This past spring, the federal government delivered its budget with few significant changes for investors: no changes to the capital gains inclusion rate or federal income tax rates. Many initiatives address the hot housing market. Here are some highlights:
Tax-Free First Home Savings Account (FHSA). The federal government proposed a new account to help Canadians save for their first home. Expected to begin in 2023, the account will have a lifetime contribution limit of $40,000, with an annual limit of $8,000. Contributions will be tax deductible, similar to the RRSP, and withdrawals will be tax free, similar to the Tax-Free Savings Account (TFSA). When the FHSA was originally proposed in the 2021 election campaign, it came with an age limit. This was removed in the most recent budget. If this change stands, a recent article in the popular press suggests that tax-planning opportunities may be available to older Canadians by using the FHSA as a savings tool. Stay tuned for updates as the rules are finalized and details become clearer.

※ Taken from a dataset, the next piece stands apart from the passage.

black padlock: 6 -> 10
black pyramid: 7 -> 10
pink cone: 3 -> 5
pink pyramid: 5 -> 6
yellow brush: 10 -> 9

Multigenerational Home Renovation Tax Credit. This proposed refundable tax credit offers up to $7,500 by allowing qualifying families to claim 15 percent of up to $50,000 in eligible renovation and construction costs incurred to construct a secondary suite for a senior or adult with a disability.
Residential Property Flipping Rule. Under proposed rules, property sold that is held for less than 12 months would be considered “flipping” and any profits would be subject to full taxation as business income (with certain exceptions). Where the new rule applies, the Principal Residence Exemption would not be available.
Small Business Deduction. Under current rules, access to the small business deduction is reduced when a Canadian-controlled private corporation has taxable capital greater than $10 million, reducing to nil with taxable capital of $15 million or more. The budget proposes to change the formula such that the small business deduction will not be reduced to nil until the corporation has taxable capital of $50 million.
Minimum Tax for High Earners. The federal government announced an intention to revisit the current Alternative Minimum Tax regime with a view to ensuring high-income earning Canadians pay a minimum level of tax. Further details are expected in the 2022 fall economic update.